Schon bei der Ankunft in Shinjuku sollte einem klar werden, worauf man sich hier einlässt. Allein der Bahnhof Shinjuku ist riesig und man könnte meinen, dass man bei den mehr als 200 Ausgängen, die der Bahnhof hat, nie den richtigen erwischt. Trotzdem muss man sagen, ist der Bahnhof so gut ausgeschildert und erklärt, dass man hier selbst ohne Japanischkenntnisse beim richtigen Ausgang rausfinden kann!

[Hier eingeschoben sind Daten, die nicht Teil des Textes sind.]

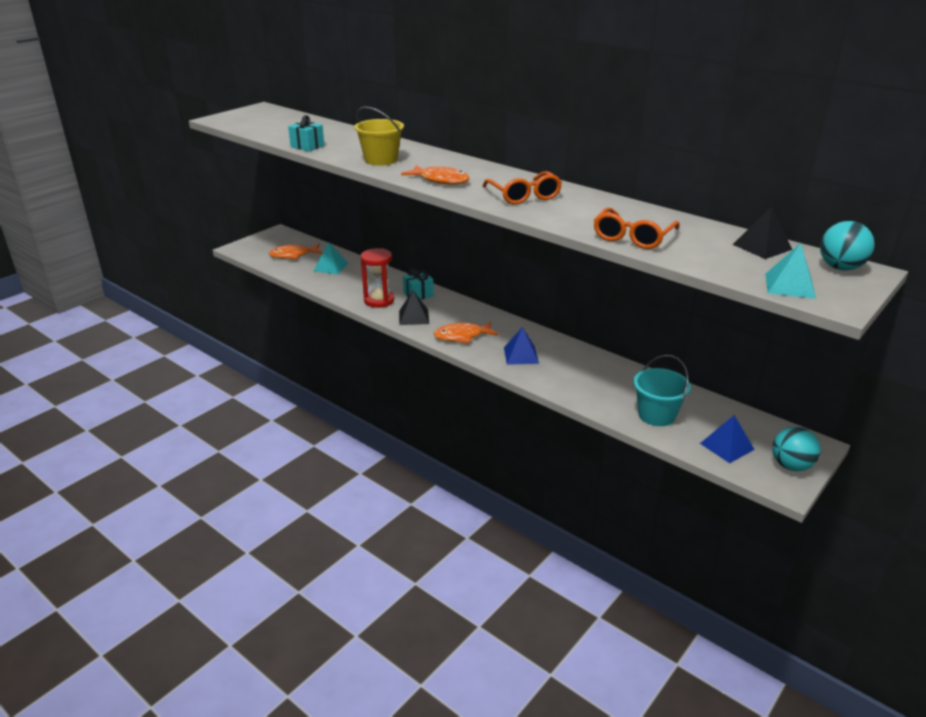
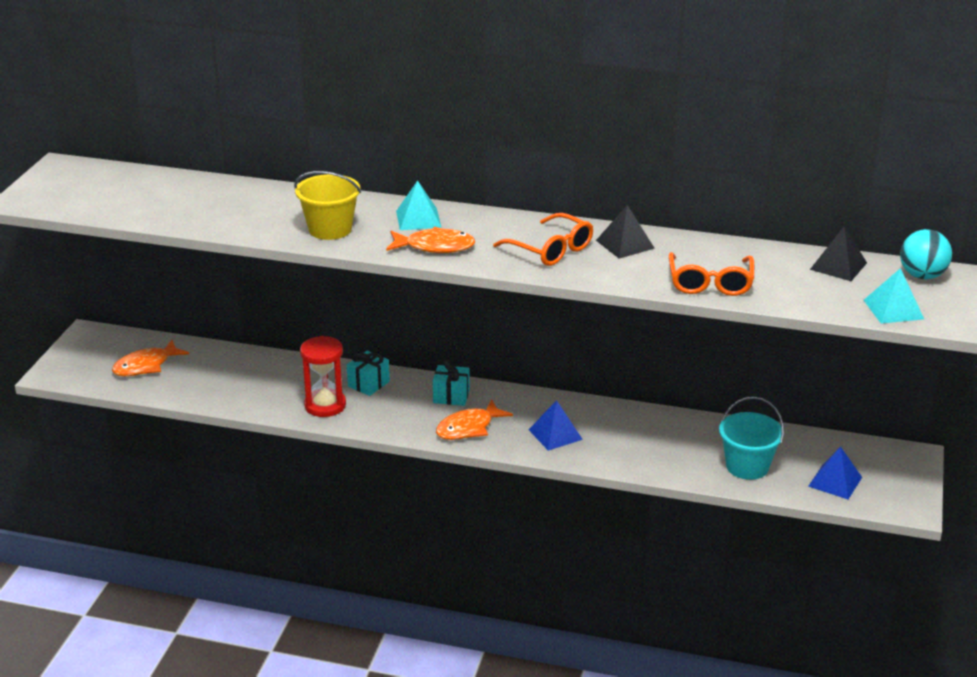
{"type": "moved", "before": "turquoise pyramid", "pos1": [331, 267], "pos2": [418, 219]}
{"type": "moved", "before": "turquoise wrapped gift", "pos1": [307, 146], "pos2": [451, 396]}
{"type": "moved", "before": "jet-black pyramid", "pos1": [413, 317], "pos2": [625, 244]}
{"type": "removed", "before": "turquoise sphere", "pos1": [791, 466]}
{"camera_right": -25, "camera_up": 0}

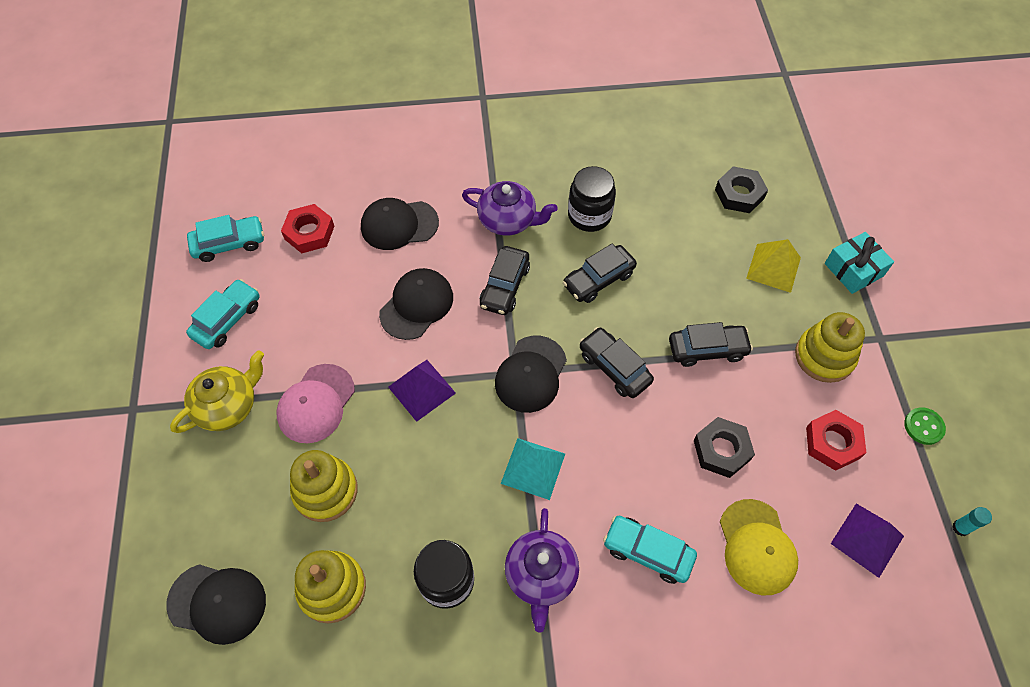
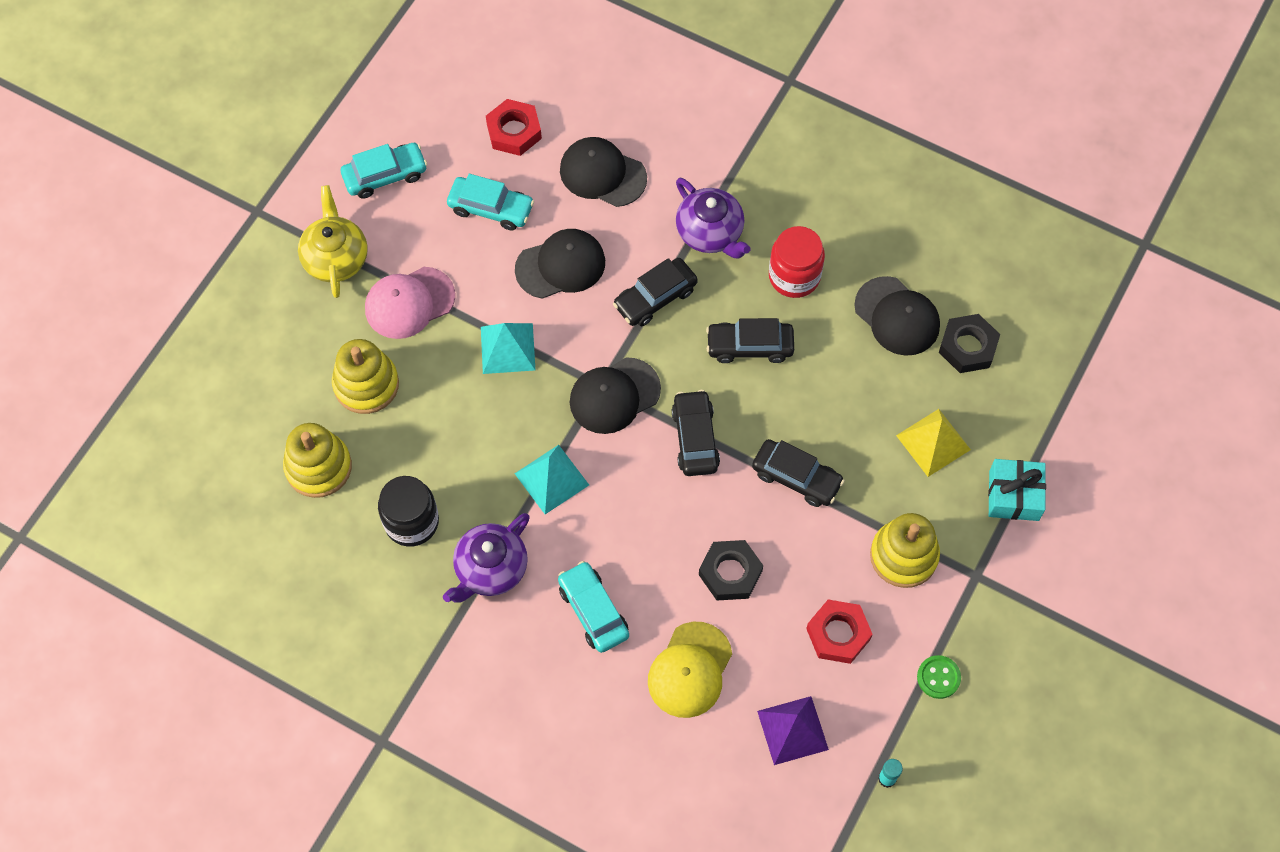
{"type": "turned", "before": "golden china teapot", "pos1": [228, 405], "pos2": [335, 258], "turn": -90}
{"type": "moved", "before": "turquoise toy car", "pos1": [229, 243], "pos2": [491, 208]}
{"type": "recoloured", "before": "purple pyramid", "after": "turquoise pyramid", "pos1": [421, 390], "pos2": [507, 348]}
{"type": "recoloured", "before": "jet-black jam jar", "after": "crimson jam jar", "pos1": [589, 215], "pos2": [794, 276]}
{"type": "moved", "before": "jet-black peaked cap", "pos1": [217, 603], "pos2": [897, 316]}
{"camera_right": 35, "camera_up": 5}

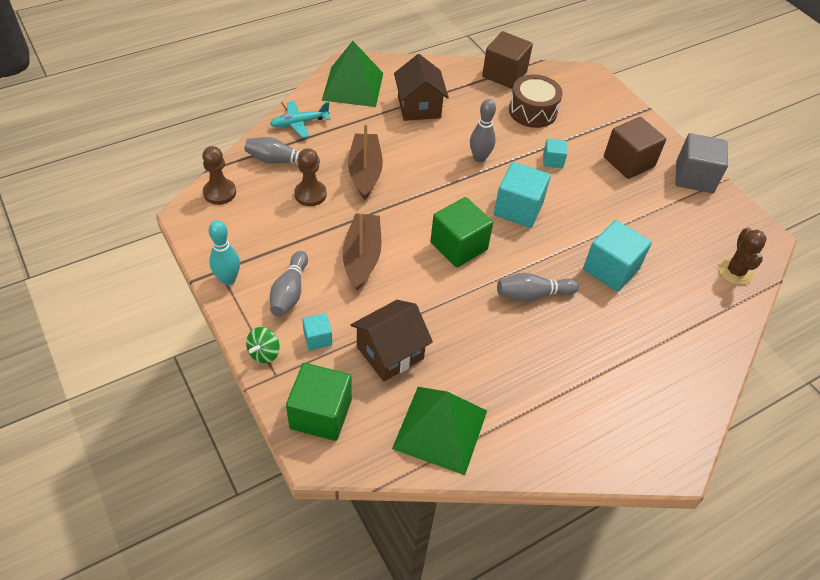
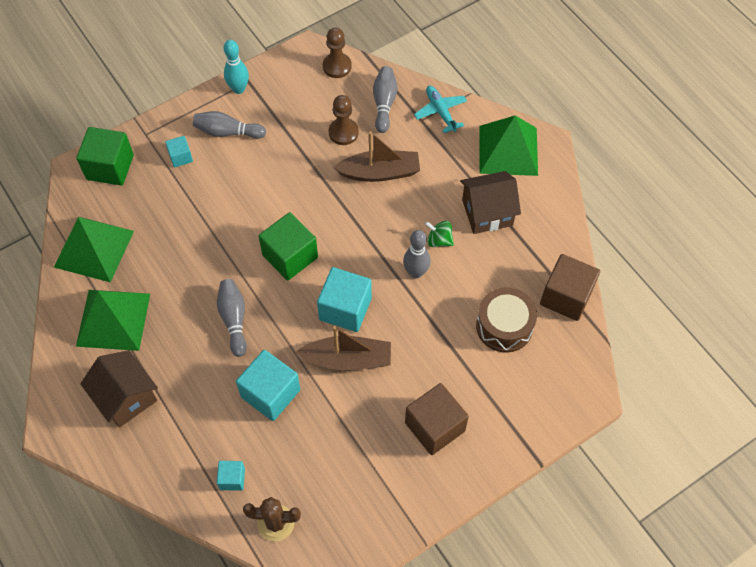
{"type": "added", "after": "leaf-green pyramid", "pos2": [113, 319]}
{"type": "moved", "before": "russet house", "pos1": [390, 353], "pos2": [126, 397]}
{"type": "moved", "before": "turquoise solid cube", "pos1": [553, 160], "pos2": [232, 479]}
{"type": "moved", "before": "russet boat", "pos1": [362, 257], "pos2": [347, 359]}
{"type": "moved", "before": "leaf-green whirligig", "pos1": [264, 353], "pos2": [439, 240]}
{"type": "removed", "before": "grey solid cube", "pos1": [694, 177]}
{"camera_right": 90, "camera_up": 10}

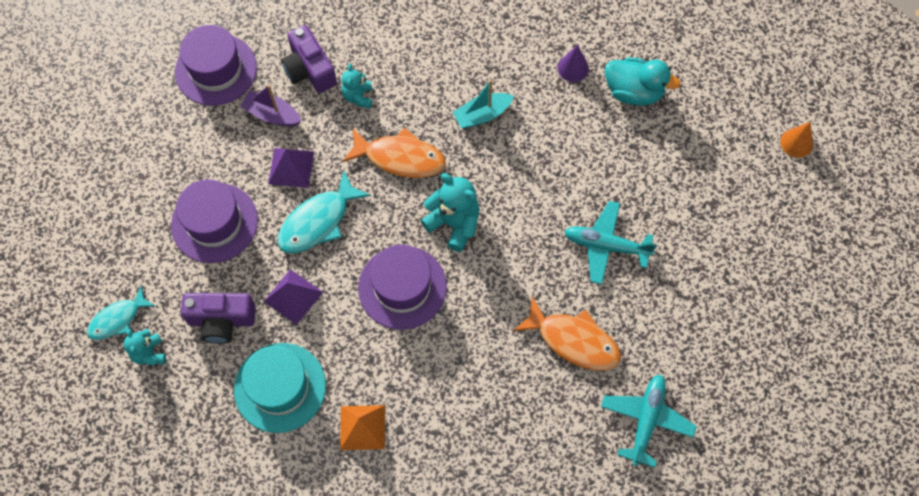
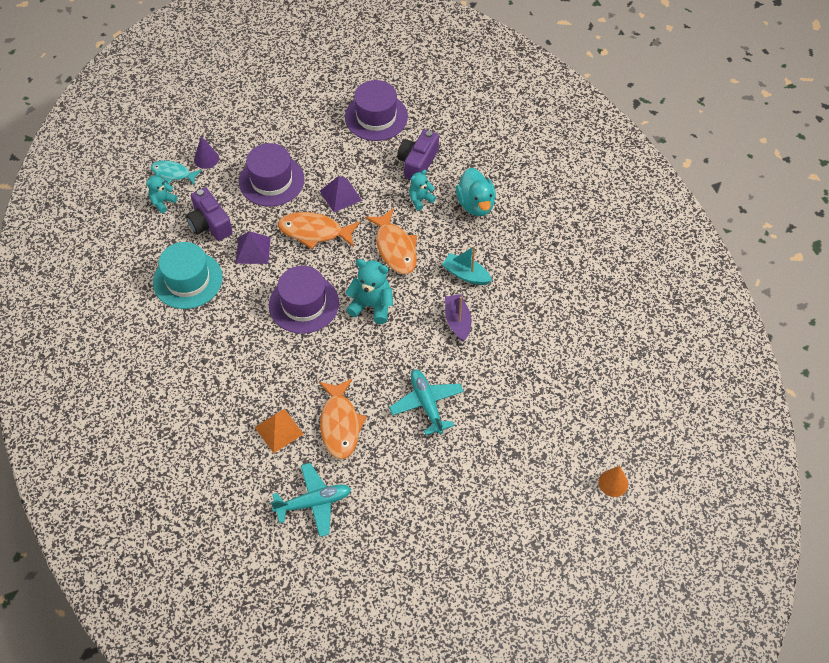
{"type": "moved", "before": "purple solid cone", "pos1": [573, 68], "pos2": [206, 158]}
{"type": "moved", "before": "orange-coloured pyramid", "pos1": [362, 427], "pos2": [279, 430]}
{"type": "recoloured", "before": "turquoise fish", "after": "orange-coloured fish", "pos1": [318, 221], "pos2": [314, 232]}
{"type": "turned", "before": "turquoise teddy", "pos1": [454, 223], "pos2": [372, 305], "turn": -75}
{"type": "moved", "before": "purple boat", "pos1": [272, 115], "pos2": [457, 321]}
{"type": "moved", "before": "turquoise toy duck", "pos1": [633, 92], "pos2": [476, 204]}
{"camera_right": 55, "camera_up": -10}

Tatsächlich ist der Bahnhof so riesig, dass es Züge gibt, die hier 2x halten, sodass man nicht zu weite Wege zu Fuß auf sich nehmen muss.

 

Sehr berühmt ist Shinjuku unter anderem für seine Wolkenkratzer und das Tokyo Metropolitan Government Building, von dem ausm an eine tolle Aussicht auf die Stadt genießen kann.

 

shinjukuhochausStadtverwealtung

 

Auch in Shinjuku befindet sich Kabuki-cho, eines der ältesten Vergnügungsviertel Tokios. Hier findet man neben unzähligen Kneipen auch ein riesiges Rotlichtviertel, Host und Hostess-Clubs und viele Love Hotels. Wer das Spiel Yakuza, beziehungsweise Ryū ga Gotoku, schonmal gespielt hat, kennt das Viertel definitiv. Mit Kazuma Kiryu kann man durch Kabuki-cho und auch durch das anliegende Golden Gai gehen und sich das ganze im Spiel angucken, was sich sehr nah am Original orientiert!

 

kabukicho1

 

Auch sehr berühmt ist der kaiserliche Park in Shinjuku. Besonders zur Kirschblütenzeit ist dieser ein sehr beliebter Ausflugsort, aber auch ansonsten lohnt sich ein Besuch des Parks definitiv.

 

巣鴨 — Sugamo

 

Sugamo liegt im Norden von der Yamanote Line und ist vermutlich nicht so bekannt wie einige andere Teile von Tokio. Tatsächlich wird einem beim durchspazieren der Einkaufsstraße Jizo Dori in Sugamo auffallen, dass der Altersdurchschnitt gefühlt etwas höher ist als in anderen Stadtteilen. Das liegt unter anderem daran, dass die Läden in Sugamo ältere Personen als Zielgruppe erschlossen haben und verleiht Sugamo auch den Spitznamen „Harajuku der alten Ladies“ – auch wenn man hier jetzt natürlich keine älteren Damen in Gothic Lolita Outfits erwarten darf.